07 mei 2014 door Eos-redactie

In 1864 werden fossiele beenderen van een onbekende mensachtige toegeschreven aan een nieuwe soort: de Homo neanderthalensis. In werkelijkheid werden de eerste fossielen trouwens niet in Duitsland, maar wel in het Luikse plaatsje Engis gevonden.

In 1856 werden in de Neandervallei in Duitsland fossiele beenderen van mensachtigen gevonden. Het was de Ierse geoloog William King, die ontdekte dat het hier niet ging om een voorloper van de moderne mens, maar om een aparte soort. In 1864, net 150 jaar geleden, stelde hij voor de soort Homo neanderthalensis te noemen.

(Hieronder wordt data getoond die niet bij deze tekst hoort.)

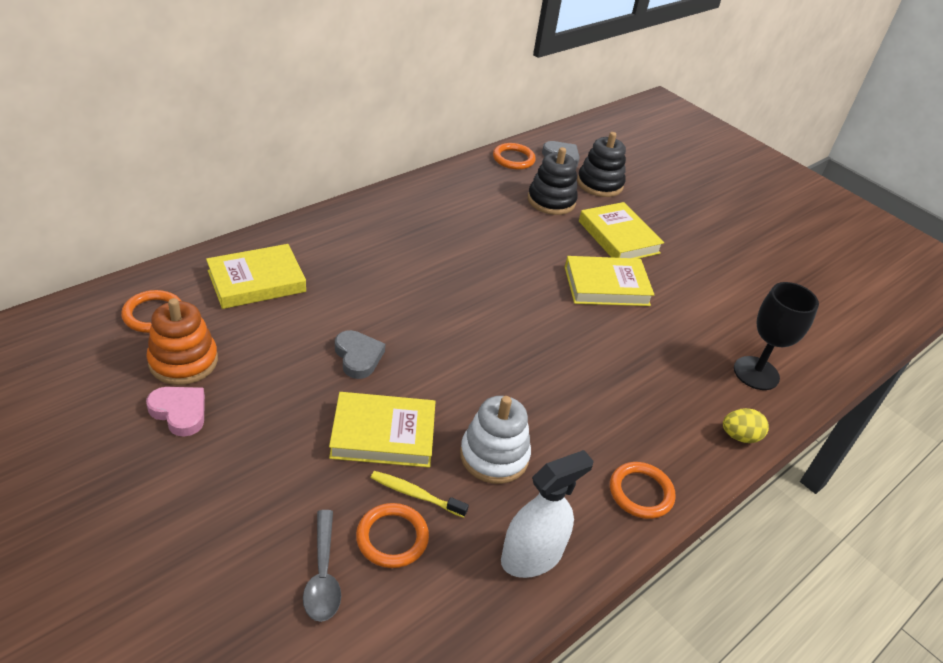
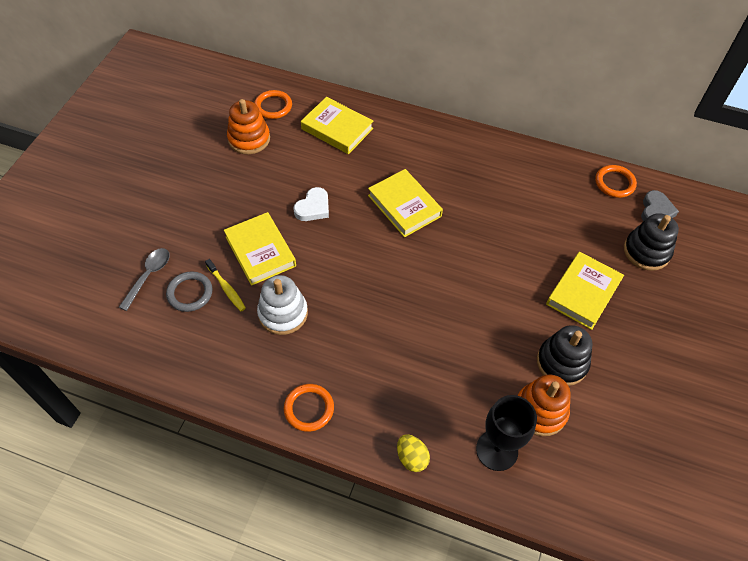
camera: 65 degrees right, 15 degrees up
(179, 412) = (213, 159): pink heart -> none
(323, 575) = (148, 276): grey spoon -> grey spoon turned 150 degrees clockwise
(358, 357) = (313, 207): grey heart -> white heart
(392, 538) = (190, 293): orange ring -> grey ring
(415, 494) = (226, 288): yellow toothbrush -> yellow toothbrush turned 150 degrees clockwise
(531, 556) = (218, 366): white spray bottle -> none
(551, 201) = (584, 230): black stacking toy -> black stacking toy (562, 362)
(606, 286) = (510, 308): yellow book -> yellow book (404, 206)
(727, 325) = (540, 411): none -> orange stacking toy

Al sinds hun ontdekking hebben de neanderthalers, die leefden van 350.000 tot 40.000 jaar geleden, af te rekenen met vooroordelen. Ze zouden te dom geweest zijn om te helpen donderen, en zich daardoor uit de evolutie hebben laten wegconcurreren door de veel slimmere voorouders van de moderne mens, toen die vanuit Afrika Europa binnenvielen.

Dat dat beeld niet helemaal klopte, werd de laatste jaren steeds duidelijker, toen bijvoorbeeld aan het licht kwam dat neanderthalers hun voedsel al kookten, en aan cultuur deden door zich met kleurstof te beschilderen.

Twee toponderzoekers, Paola Villa van de universiteit van Colorado en archeoloog Wil Roebroeks van de Universiteit van Leiden, analyseerden het recente neanderthaler-onderzoek. Hun paper, die deze week verscheen in PLOS ONE, stelt dat er geen enkel bewijs is dat neanderthalers cognitief minder ontwikkeld waren dan Homo sapiens.

Villa en Roebroeks onderzochten de meest gangbare hypothesen voor het uitsterven van de neanderthalers: dat ze niet verfijnd konden communiceren, dat ze minder goed konden jagen omdat ze slechtere wapens hadden, en dat hun dieet te eenzijdig was, wat hen een competitief nadeel bezorgde ten opzichte van de homo sapiens, die veel gevarieerder at.

De onderzoekers kwamen tot de vaststelling dat geen enkele van deze hypothesen gestaafd werd door bewijsmateriaal. Uit diverse archeologische sites in Europa blijkt integendeel dat neanderthalers al in groep jaagden op grote dieren, en daarbij het terrein handig uitspeelden. Zo joegen ze wellicht honderden bizons de dood in door hen in een ravijn te drijven in het zuidwesten van Frankrijk.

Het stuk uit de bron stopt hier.